J’étais  proche de l’impressionnisme, mais  après plusieurs recherches, je me  retrouve à l’heure qu’il est  dans l’art abstrait. Le thème de mon exposition actuelle a aussi joué un rôle dans ce sens. Il demande plus de spontanéité au travail. Ma source d’inspiration, le printemps arabe, s’est transformé par la suite en hiver islamiste, parfois extrémiste, ce qui peut menacer les valeurs humaines et la liberté individuelle. Je ne suis contre, ni les mouvements islamistes, ni salafistes ou autres, mais contre toute forme d’extrémisme. Et c’est à cause de ce phénomène nouveau, que j’estime préférable d’attendre encore la fin de cette révolution pour lui donner un titre définitif. »

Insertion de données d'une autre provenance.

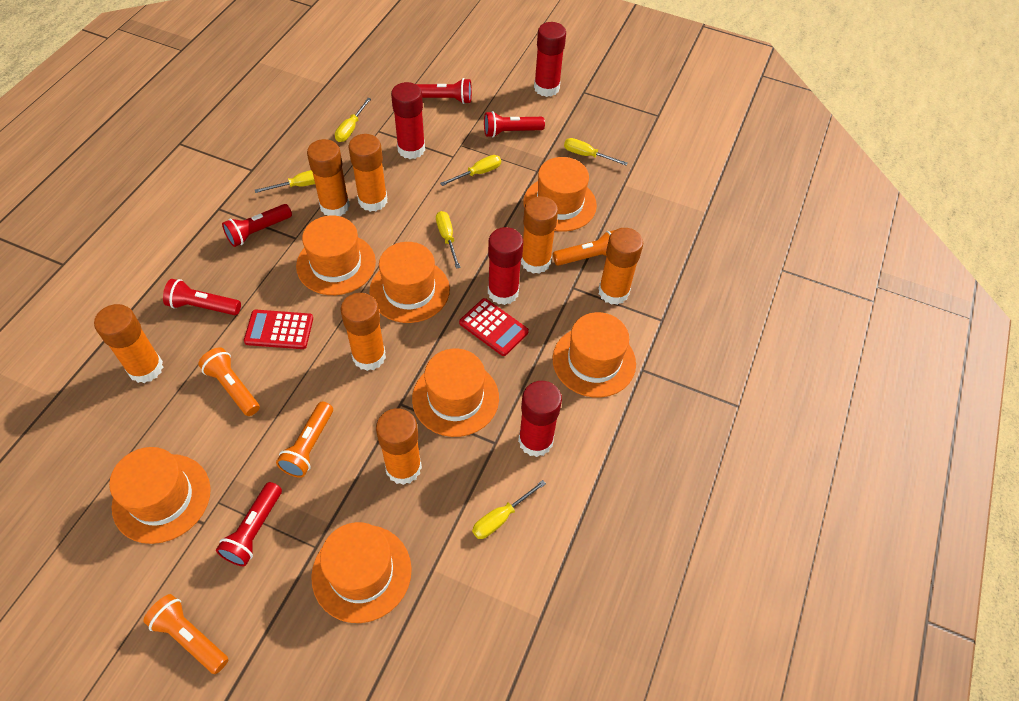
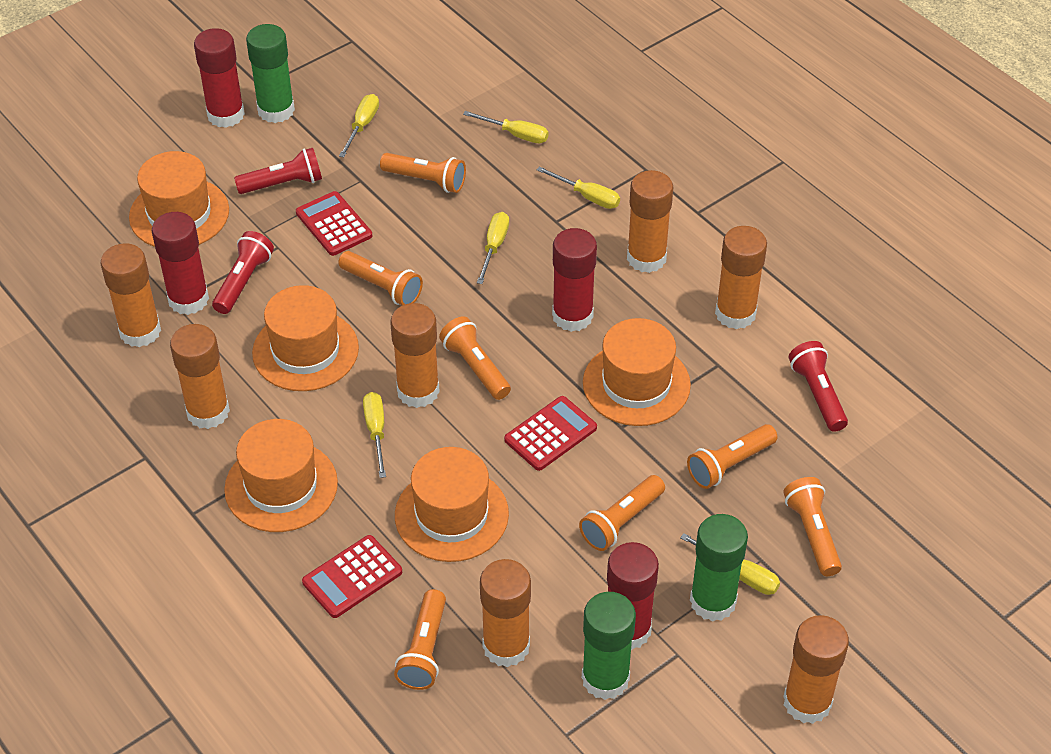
green glue stick: 0 -> 3
orange flashlight: 4 -> 7
orange hat: 7 -> 5
red calculator: 2 -> 3
red flashlight: 5 -> 3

L’artiste Mohammed Berrada, possède une technique hallucinatoire, démentielle, au coup de pinceau surnaturel où les couleurs s’enchevêtrent avec une dextérité ensorcelante, tout en accentuant la pensée d’une apothéose cataclysmique : celle du bien contre celle du mal ; celle de la lumière divine contre celles des ténèbres, de la tristesse, des déboires et de toutes sortes de désillusions sur le sort et sur la vie.

Mohamed Berrada  est à la fois  artiste peintre,  professeur d’arts plastiques et président de l’association des arts plastiques « mass’art ».  

Né à El Jadida, mais vivant et travaillant à Agadir, ce jeune artiste à réussi merveilleusement à assortir le rouge des coquelicots, la verdure des champs, le saumon des citrouilles, le bleu-azur de l’océan…de son doukkala natal, à l’ocre du sud du royaume. Et c’est à travers la beauté de ces couleurs, que jaillit  toute sa sensibilité, son amour et ses émotions.

 Mohamed Berrada expose actuellement, à l’Institut français d’Agadir, du 10 au 20  avril.